Loic LeMener is President of Opus Wealth Management. He specializes in providing his clients with holistic wealth management and investment solutions. Loic has access to a team of both local and national professionals to help preserve and grow the wealth of his clients. This team-based approach along with proprietary financial modeling software allows Loic to implement highly sophisticated design strategies. Loic received a Bachelor of Science degree in Finance from the University of Colorado after which he spent the better part of a decade in post-graduate education. Loic has earned an MBA from Southern Methodist University, holds the CERTIFIED FINANCIAL PLANNER® certification, the Chartered Life Underwriter and Chartered Financial Analyst® designations. Loic is a member of both the Chartered Financial Analyst Institute and the Chartered Financial Analyst Society of Dallas-Fort Worth. He is also an active member of the Southern Methodist University Alumni Association and has been quoted in national publications including Barron’s. When not in the office, Loic enjoys reading, tennis, running, and golf.
Loic LeMener, CFA®, MBA, CFP® is a registered representative of Lincoln Financial Advisors Corp. Securities and investment advisory services offered through Lincoln Financial Advisors Corp., a broker-dealer (member SIPC) and registered investment advisor. Insurance offered through Lincoln affiliates and other fine companies. Opus Wealth Management is not an affiliate of Lincoln Financial Advisors Corp. CRN-1574361-081816.
Jeremy Josse is managing director and head of the financial institutions group at Brock Capital in New York.

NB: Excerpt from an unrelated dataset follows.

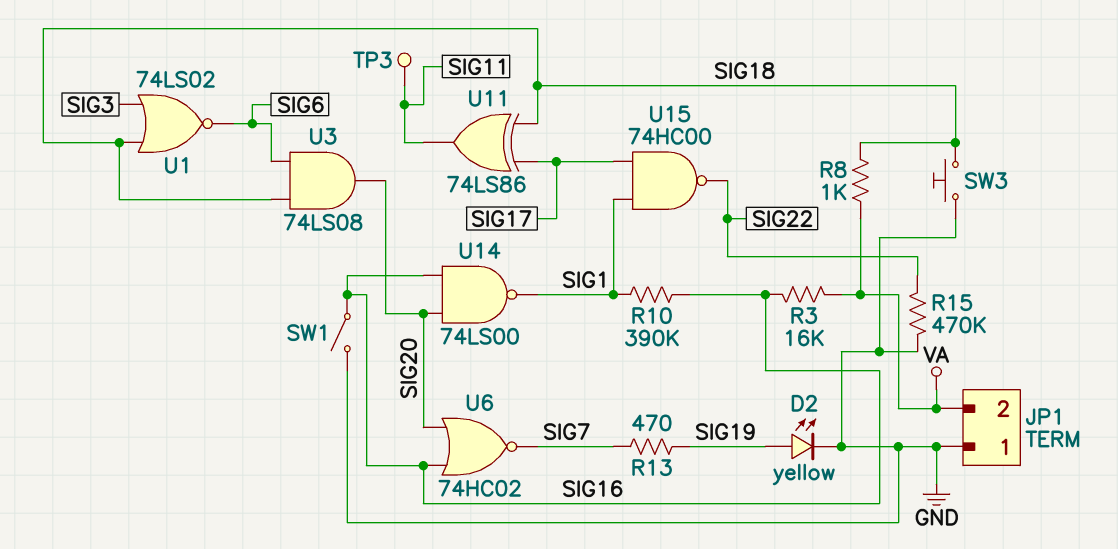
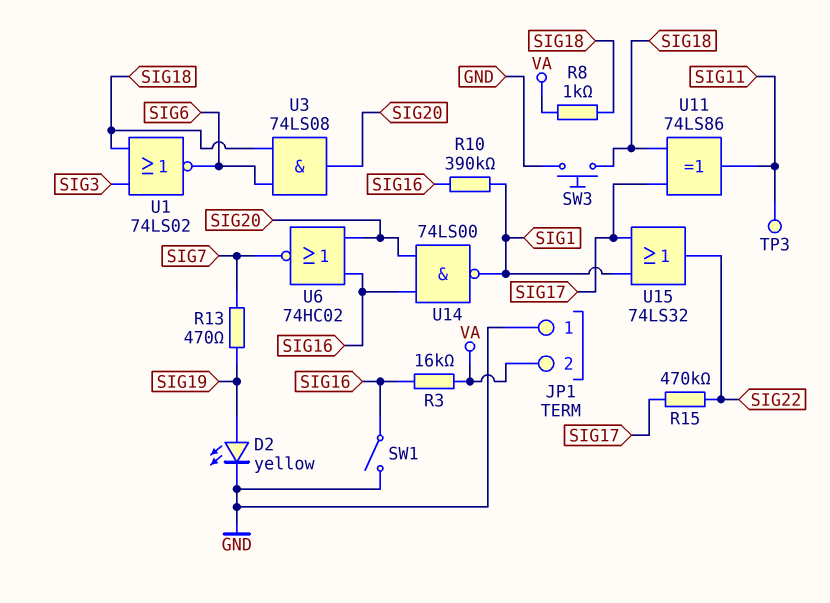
R15: 470k (GND, SIG22) -> 470k (SIG17, SIG22)
U15: NAND 74HC00 (in SIG1, in SIG17, out SIG22) -> OR 74LS32 (in SIG1, in SIG17, out SIG22)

He has spent the last twenty five years of his career working as an executive in some of the world's leading financial institutions, including Schroders, Citigroup, and N M Rothschild. He has specialized in complex restructurings and corporate finance issues in the banking, financial institutions and fin tech sectors. He has worked with banks, corporations and Governments throughout the U.S. and Europe. He studied philosophy and economics as an undergraduate at both Trinity College, Oxford University and as a graduate at London University. He also qualified as a banking attorney. He is the author of the Wiley published book "Dinosaur Derivatives and Other Trades" and has published numerous other articles on a wide range of financial subjects including the credit crisis, bank restructurings and financial engineering. Josse is a visiting researcher in finance at Sy Syms business school in New York. He lives with his wife, Muriel, and three kids in New York City.
Ronald J. Surz is a partner and CIO of Paladin FinTech, researching financial technology as well as providing a portal to leading edge financial technologies, including some developed by Paladin.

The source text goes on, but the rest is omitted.